= Martin Brennan (engineer) =

British engineer

Martin Brennan is a computer engineer who developed pioneering personal computers such as the Loki (for Sinclair Research) and the Atari Jaguar video game console.

A physics graduate of Cambridge University, he was a co-founder of Flare Technology, a design house involved in the design of the ill-fated Konix Multisystem.

Brennan initially worked for Sinclair Research where he designed the digital electronics and software in ZX Interface 1 before going on to found Flare with ex-Sinclair colleagues John Mathieson and Ben Cheese. After working at Flare on the Flare 1 and its development into the Konix Multisystem, he went on to work for Atari developing the Atari Panther and the Atari Jaguar.

In 1997 Brennan founded the "Cheap & Cheerful Chip Company" which later went on to become Global Silicon Limited.

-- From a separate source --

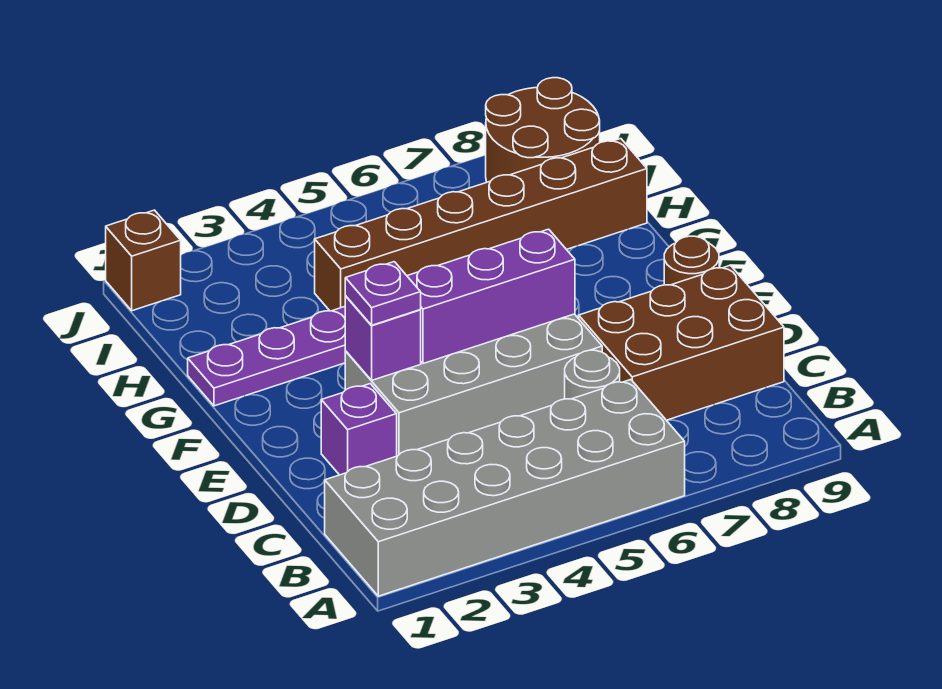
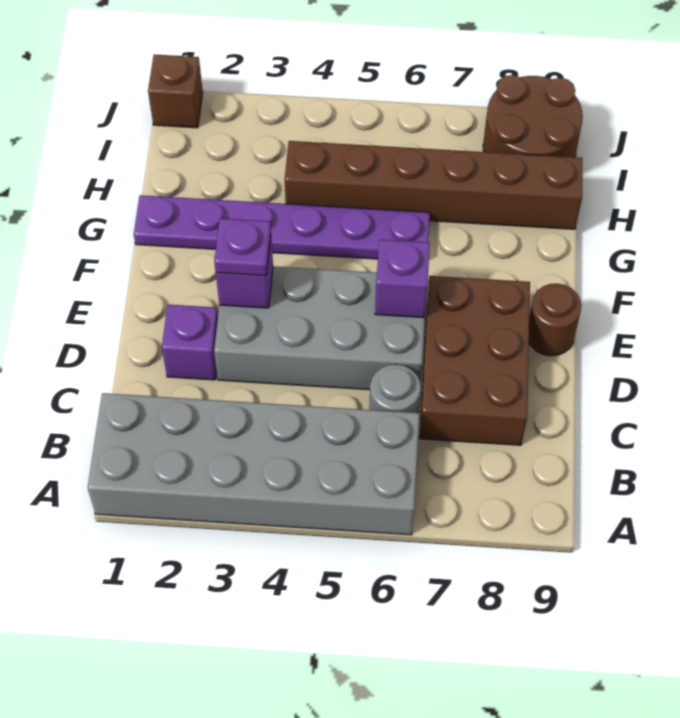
brown brick C7:D9 level 1 -> brown brick C7:E8 level 1
purple brick E4:E6 level 2 -> purple brick E6 level 2

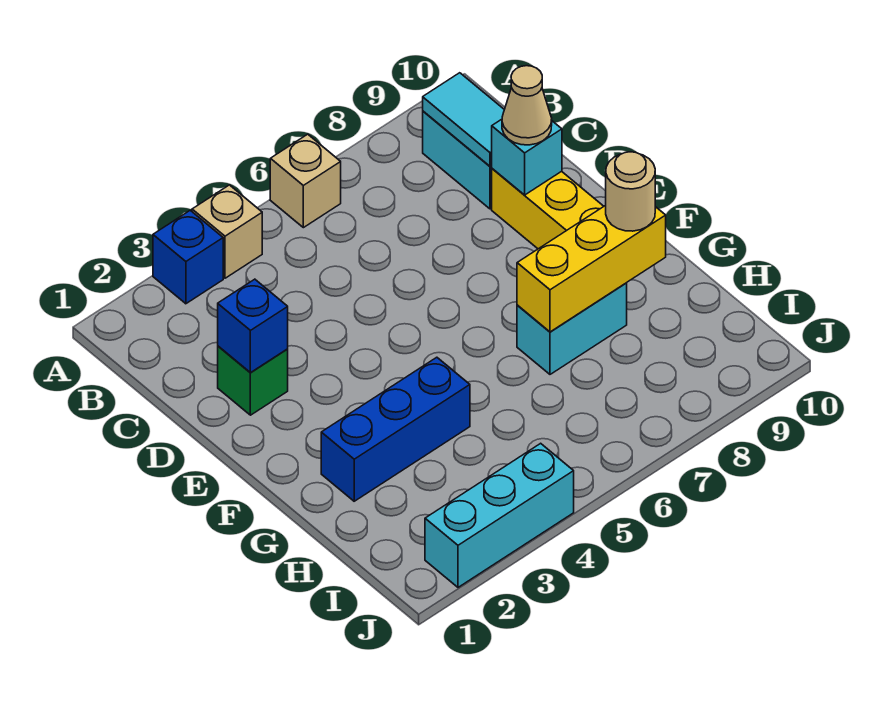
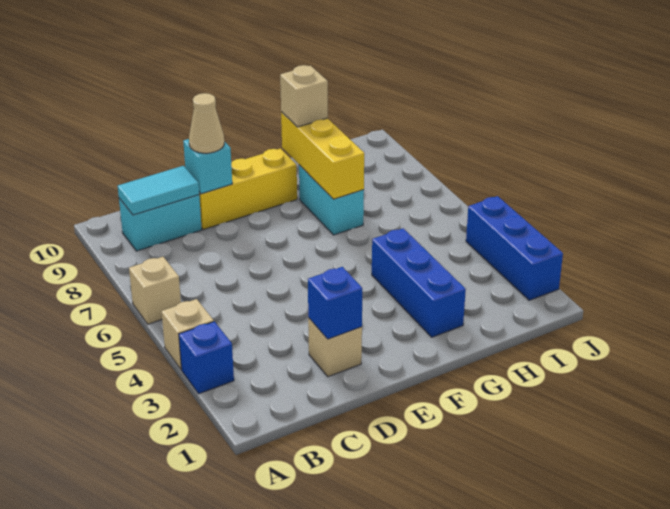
green brick D2 level 1 -> tan brick D2 level 1
tan round brick G9 level 3 -> tan brick G9 level 3
cyan brick J2:J4 level 1 -> blue brick J2:J4 level 1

In 2007 Brennan designed the Brennan JB7 digital jukebox produced by 3GA Ltd (Third Generation Audio). The second generation audio player, Brennan B2 with web interface, based on the Raspberry Pi chipset, is available as of 2015. In 2019, Brennan released the n Brennan BB1 audio player which shares the same software and architecture of the B2 but packages it in portable radio format at a lower price. Featuring an integrated speaker and ability to run on 4 AA batteries, the BB1 is controllable via physical buttons or a smartphone/web app and can act also integrate with Spotify and Sonos.